## Your task
Locate each line in the records containing "added". Copy it.
• • • • •
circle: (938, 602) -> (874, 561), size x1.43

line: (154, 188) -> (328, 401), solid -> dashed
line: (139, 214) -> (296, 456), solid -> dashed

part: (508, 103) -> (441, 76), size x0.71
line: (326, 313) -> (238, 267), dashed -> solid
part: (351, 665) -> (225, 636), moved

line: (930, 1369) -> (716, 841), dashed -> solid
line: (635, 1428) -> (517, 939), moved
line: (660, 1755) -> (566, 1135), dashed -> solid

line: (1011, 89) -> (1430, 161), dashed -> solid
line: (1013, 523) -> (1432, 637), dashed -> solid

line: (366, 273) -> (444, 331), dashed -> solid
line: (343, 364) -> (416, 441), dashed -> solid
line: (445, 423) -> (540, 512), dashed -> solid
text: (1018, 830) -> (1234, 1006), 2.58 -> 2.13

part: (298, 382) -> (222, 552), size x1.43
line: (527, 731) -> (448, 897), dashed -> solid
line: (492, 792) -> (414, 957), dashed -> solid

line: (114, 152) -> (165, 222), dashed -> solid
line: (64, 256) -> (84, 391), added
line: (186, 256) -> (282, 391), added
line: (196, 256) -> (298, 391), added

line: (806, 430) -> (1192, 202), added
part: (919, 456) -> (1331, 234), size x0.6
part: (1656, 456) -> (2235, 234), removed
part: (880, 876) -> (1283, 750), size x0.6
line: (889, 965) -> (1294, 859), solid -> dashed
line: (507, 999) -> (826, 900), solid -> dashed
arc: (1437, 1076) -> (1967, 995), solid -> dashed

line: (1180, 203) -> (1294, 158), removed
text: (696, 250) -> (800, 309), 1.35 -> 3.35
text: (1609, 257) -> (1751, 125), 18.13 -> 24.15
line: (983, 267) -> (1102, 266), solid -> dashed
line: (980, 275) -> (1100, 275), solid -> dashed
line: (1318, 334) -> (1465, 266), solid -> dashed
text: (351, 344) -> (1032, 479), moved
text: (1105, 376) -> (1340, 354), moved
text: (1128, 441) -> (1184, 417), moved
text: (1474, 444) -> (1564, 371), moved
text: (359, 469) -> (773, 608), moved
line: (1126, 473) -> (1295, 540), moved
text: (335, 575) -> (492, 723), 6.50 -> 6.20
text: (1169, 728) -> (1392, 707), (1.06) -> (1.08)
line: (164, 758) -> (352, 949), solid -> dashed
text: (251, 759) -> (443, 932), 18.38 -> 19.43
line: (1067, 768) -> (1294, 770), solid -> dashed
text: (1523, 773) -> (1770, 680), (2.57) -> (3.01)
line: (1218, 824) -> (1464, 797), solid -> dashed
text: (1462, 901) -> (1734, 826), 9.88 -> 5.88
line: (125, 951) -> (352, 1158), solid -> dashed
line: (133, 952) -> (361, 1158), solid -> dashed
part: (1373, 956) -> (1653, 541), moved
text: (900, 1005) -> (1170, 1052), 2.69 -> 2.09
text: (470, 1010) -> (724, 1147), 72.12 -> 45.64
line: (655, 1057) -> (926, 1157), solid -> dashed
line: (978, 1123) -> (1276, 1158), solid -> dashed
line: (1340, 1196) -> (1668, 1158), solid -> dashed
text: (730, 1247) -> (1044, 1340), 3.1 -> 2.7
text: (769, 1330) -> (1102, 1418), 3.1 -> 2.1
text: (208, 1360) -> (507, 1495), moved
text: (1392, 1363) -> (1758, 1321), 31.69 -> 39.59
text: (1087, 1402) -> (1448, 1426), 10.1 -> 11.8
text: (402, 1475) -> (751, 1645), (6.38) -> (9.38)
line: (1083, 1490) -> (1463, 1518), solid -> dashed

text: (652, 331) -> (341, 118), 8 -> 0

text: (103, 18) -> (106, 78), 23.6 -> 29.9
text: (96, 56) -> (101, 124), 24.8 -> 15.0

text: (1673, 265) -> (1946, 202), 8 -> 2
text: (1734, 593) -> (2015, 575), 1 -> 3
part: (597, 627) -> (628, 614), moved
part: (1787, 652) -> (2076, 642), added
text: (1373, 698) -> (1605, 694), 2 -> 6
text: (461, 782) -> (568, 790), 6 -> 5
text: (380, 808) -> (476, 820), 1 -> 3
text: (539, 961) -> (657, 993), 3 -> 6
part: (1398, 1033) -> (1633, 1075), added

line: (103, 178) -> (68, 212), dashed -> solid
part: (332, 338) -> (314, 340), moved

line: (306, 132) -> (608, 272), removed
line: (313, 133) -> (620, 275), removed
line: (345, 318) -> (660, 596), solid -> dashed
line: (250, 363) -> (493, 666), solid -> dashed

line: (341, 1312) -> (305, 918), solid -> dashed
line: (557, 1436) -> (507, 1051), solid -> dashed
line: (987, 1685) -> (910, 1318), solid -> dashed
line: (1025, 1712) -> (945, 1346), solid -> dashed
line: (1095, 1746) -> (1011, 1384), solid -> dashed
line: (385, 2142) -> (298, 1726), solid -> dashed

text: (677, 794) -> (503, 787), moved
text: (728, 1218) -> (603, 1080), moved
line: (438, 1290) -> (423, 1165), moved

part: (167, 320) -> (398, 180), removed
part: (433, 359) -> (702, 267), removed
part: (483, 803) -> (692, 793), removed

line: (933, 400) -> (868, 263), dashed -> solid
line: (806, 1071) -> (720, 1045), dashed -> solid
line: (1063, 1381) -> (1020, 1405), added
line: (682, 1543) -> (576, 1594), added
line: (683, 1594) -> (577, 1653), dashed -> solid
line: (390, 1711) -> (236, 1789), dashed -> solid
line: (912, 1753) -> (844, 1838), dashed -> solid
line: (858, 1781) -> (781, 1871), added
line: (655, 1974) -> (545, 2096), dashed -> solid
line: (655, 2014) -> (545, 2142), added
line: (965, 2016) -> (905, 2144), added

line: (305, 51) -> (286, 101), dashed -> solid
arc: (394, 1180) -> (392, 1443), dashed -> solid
• • • • •
## Response to the task
line: (64, 256) -> (84, 391), added
line: (186, 256) -> (282, 391), added
line: (196, 256) -> (298, 391), added
line: (806, 430) -> (1192, 202), added
part: (1787, 652) -> (2076, 642), added
part: (1398, 1033) -> (1633, 1075), added
line: (1063, 1381) -> (1020, 1405), added
line: (682, 1543) -> (576, 1594), added
line: (858, 1781) -> (781, 1871), added
line: (655, 2014) -> (545, 2142), added
line: (965, 2016) -> (905, 2144), added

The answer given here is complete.